On M1 computers, Adobe promises up to 2x faster performance in rendering and general app responsiveness. On M1 Ultra, Apple's most high-end chip found in the Mac Studio, Adobe says After Effects will be up to 3x faster for video editors. One specific way Adobe has optimized After Effects is with multi-frame rendering, which utilizes all available cores on Apple silicon to provide a playback experience that's up to 4x faster than a high-end iMac Pro with a 10-core Intel Xeon processor.

adobe-after-effects-m1-chart.jpeg

The newest version of After Effects will be rolling out to users in the coming days. Adobe also announced several other new features for After Effects and Premiere Pro such as Scene Edit Detection, Auto Color powered by AI, and more.



Article Link: Adobe After Effects Updated With Native Apple Silicon Support, Up to 3x Faster Speeds Than High-End iMac Pro
 
So many benchmarks seem to have had the goal of painting the Apple Silicon Macs in a bad light - usually through disingenuous tactics. I have seen many benchmarks optimised for non-apple API's (openGL anyone?) or comparing non-hardware accelerated against hardware accelerated. for example Handbrake encoding on Intel by default uses hardware acceleration, I have seen benchmarks comparing software rendering on M1 against hardware rendering on Intel/Windows. So much murky stuff designed to confirm a conclusion.
 
yet the video isn't even 4k. maybe they couldn't export fast enough.
 
So many benchmarks seem to have had the goal of painting the Apple Silicon Macs in a bad light - usually through disingenuous tactics. I have seen many benchmarks optimised for non-apple API's (openGL anyone?) or comparing non-hardware accelerated against hardware accelerated. for example Handbrake encoding on Intel by default uses hardware acceleration, I have seen benchmarks comparing software rendering on M1 against hardware rendering on Intel/Windows. So much murky stuff designed to confirm a conclusion.
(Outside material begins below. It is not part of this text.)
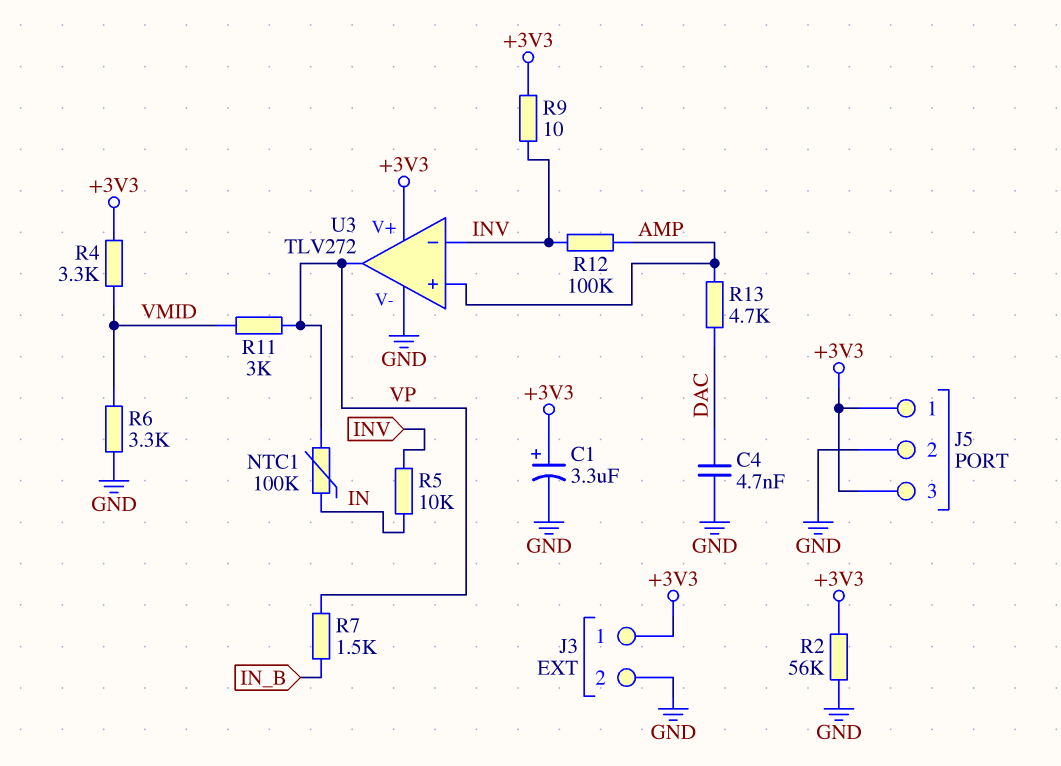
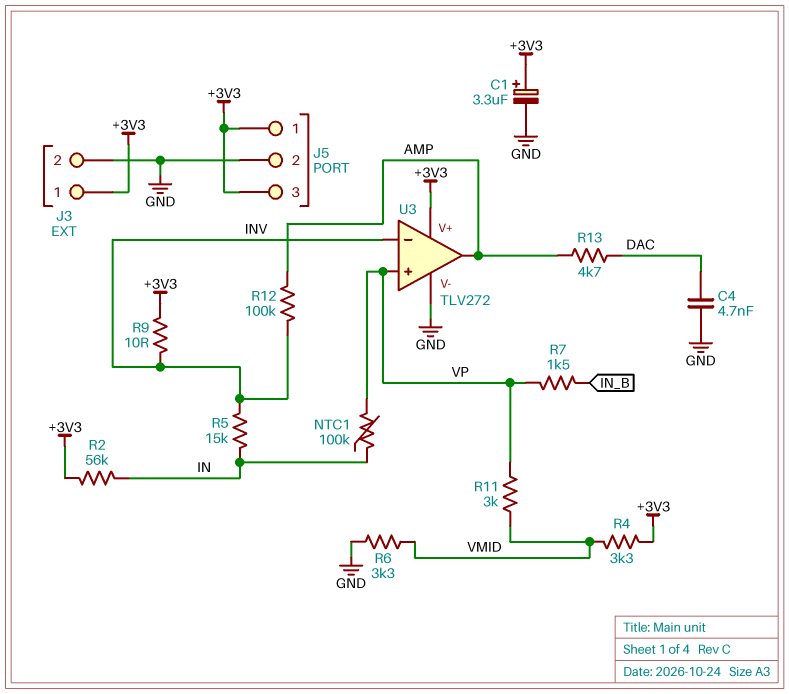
R2: 56k (+3V3, GND) -> 56k (+3V3, IN)
R5: 10k (IN, INV) -> 15k (IN, INV)
U3 pin in+: AMP -> VP
U3 pin out: VP -> AMP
Totally agree. it seems like a forever trend to either call new macs mind blowing or “Apple failed again”. Probably that’s what gets them to bait viewers.

Handbrake with software rendering and then Compressor with hardware support are miles apart. Even without yesterdays update compressor beats handbrake on windows (my 12900k and 3090) by a good margin at the same exact settings.
 
Based on some of the reviews and benchmarks so far, it seems the M1 Max is the best value for performance. The M1 Ultra clearly has more GPU grunt, but not enough to replace workstation GPUs. Either way, these new processors are great additions to the Mac mini lineup.

I would like to see more reviews comparing the M1 Pro to the M1 Ultra. I wonder how far apart the two of them are during heavy workloads.
 
I guess when all those “experts” used adobe for benchmarking, and we commented they didn’t know what they were talking about because adobe wasn’t optimized. Well, we were right, those benchmarks were crap
 
There was something odd with all those youtube testers and they getting not the results Apple claimed. But know we get them all redone when the native builds come out.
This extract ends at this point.